ViroPharma/Lev: Specialty pharma outfit ViroPharma announced it was entering the hereditary angioedema (HAE) space with its $443 million acquisition of Lev Pharmaceuticals. The linchpin of the deal is Lev's C-1 esterase inhibitor Cinryze, a biologic that has been available in Europe for 35 years to treat this rare and life-threatening condition, which causes inflammation of the larynx, abdomen, face, and extremities. Lev filed a BLA for Cinryze in July 2007, seeking approval for both prophylaxis and acute treatment of HAE. The product faces competition from CSL Behring's C1 inhibitor Berinert and Jerini's Firazyr. Our sister publication Pink Sheet Daily has more on the HAE market and Cinryze's chances of success. For ViroPharma, the deal marks a shift away from the antiviral space, which has long been its focus, into the hospital/ transplant arena. And with the addition of a soon-to-be marketed product, it continues the company's trend of playing to an investor base attracted to fully-baked and largely derisked assets.

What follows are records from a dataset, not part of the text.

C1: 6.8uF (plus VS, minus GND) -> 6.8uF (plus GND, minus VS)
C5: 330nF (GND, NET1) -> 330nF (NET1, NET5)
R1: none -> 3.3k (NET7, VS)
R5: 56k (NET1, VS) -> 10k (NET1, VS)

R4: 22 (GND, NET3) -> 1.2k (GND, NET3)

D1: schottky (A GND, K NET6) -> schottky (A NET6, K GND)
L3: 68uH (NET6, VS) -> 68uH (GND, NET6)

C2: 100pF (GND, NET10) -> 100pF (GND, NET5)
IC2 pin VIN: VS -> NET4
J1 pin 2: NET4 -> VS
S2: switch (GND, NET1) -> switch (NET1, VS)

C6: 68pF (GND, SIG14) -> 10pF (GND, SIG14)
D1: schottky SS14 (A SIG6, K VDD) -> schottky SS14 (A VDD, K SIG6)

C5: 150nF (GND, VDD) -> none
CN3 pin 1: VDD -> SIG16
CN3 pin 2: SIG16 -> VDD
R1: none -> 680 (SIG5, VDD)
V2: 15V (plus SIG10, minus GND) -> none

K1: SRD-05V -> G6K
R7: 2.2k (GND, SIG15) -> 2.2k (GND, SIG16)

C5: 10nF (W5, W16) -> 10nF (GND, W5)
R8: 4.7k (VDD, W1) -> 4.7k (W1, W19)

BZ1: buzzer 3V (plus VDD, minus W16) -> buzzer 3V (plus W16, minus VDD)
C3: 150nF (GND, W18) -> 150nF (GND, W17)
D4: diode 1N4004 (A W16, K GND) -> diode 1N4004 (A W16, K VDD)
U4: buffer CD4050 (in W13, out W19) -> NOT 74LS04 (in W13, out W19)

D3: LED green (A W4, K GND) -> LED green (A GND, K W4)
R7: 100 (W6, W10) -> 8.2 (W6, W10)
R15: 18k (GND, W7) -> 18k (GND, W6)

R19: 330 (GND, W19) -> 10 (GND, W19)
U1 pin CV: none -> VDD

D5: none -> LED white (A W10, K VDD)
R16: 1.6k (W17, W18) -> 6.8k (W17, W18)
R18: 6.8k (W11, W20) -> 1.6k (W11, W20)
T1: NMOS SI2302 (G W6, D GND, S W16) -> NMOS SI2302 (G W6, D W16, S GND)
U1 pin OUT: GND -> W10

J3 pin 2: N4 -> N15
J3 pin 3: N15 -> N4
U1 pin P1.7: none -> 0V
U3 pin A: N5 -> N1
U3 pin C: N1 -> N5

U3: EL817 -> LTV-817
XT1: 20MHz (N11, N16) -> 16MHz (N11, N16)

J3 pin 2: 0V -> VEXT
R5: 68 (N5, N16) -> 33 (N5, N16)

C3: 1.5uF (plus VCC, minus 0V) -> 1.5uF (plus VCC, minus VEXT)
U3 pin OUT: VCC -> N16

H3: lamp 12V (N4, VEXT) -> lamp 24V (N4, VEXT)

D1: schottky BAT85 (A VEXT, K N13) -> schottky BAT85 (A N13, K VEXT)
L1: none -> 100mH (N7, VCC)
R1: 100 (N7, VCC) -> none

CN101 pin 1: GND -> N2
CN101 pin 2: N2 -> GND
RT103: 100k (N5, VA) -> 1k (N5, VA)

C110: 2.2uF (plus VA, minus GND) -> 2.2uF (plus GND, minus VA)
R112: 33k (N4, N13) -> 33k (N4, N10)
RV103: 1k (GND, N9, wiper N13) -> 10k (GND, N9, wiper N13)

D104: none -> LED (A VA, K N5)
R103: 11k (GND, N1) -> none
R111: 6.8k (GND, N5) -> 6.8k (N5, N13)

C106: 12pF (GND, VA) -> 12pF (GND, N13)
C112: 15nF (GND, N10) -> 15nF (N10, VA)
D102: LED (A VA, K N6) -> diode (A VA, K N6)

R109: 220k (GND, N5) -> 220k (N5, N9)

Recall this is the company that made a tidy profit on Vancocin, a decades old product it inlicensed from Eli Lilly, to treat Clostridium difficile outbreaks. ViroPharma's timing on Vancocin was exquisite. It brought in the product just when very nasty strains of the bacterium were causing large scale hospital outbreaks of the disease; given the market forces, ViroPharma was able to raise prices of the drug considerably. It is currently working on a follow-on to Vancocin, NTCD. Meantime, there's little information available about ViroPharma's hepatitis C program: ViroPharma discontinued its HCV-796 program, partnered with Wyeth, earlier in the year. According to ViroPharma's website, the two companies continue to exlore follow-on molecules to treat the disease.--Ellen Foster Licking

MacroGenics/Raven: Raven Biotechnologies finally found a buyer in MacroGenics. Last November, Raven announced a tie-up with VaxGen worth about $39 million. But VaxGen's shareholders revolted and scuppered the deal this past spring. MacroGenics, in turn, has been working to build a fully integrated biopharmaceutical company (how quaint) around its Fc antibody engineering and dual affinity re-targeting (DART) programs. It has a large deal with Lilly to develop and commercialize its anti-CD3 mAB for use in the treatment of autoimmune diseases, icluding recent onset-type 1 diabetes. On July 17, MacroGenics and Raven announced their tie-up. Financial terms weren't disclosed but it seems unlikely that Raven got more than what VaxGen originally offered. For MacroGenics, the acquisition provides additional preclinical assets, including more than 1300 monoclonal antibodies that Scott Koenig, CEO of MacroGenics, claims can rapidly be developed using their optimization platforms. In addition, the deal gives MacroGenics access to a portfolio of proprietary cancer stem cells from many types of primary tumors that could be an important addition to MacroGenics R&D capabilities. --EFL

Teva/Barr: What's $7.6 billion buy these days? Maybe a top-five starting pitcher, but those are hard to come by. No, this week it was Barr Laboratories. This late-breaking deal of the week is the latest chapter in the ongoing consolidation of the generics sector, but the bigger story here is the combination of Teva and Barr's biologics programs. Teva also noted Barr's legal prowess and at-risk launch capabilities. Under the terms of the deal, each share of Barr common stock will be converted into $39.90 in cash and 0.6272 Teva ADRs and Teva will assume Barr's $1.5 billion in debt, to boot. In other generics news, Czech generics play Zentiva is now telling investors to reject Sanofi-Aventis' attempt to up its stake in the company, saying the $2 billion play is a lowball offer.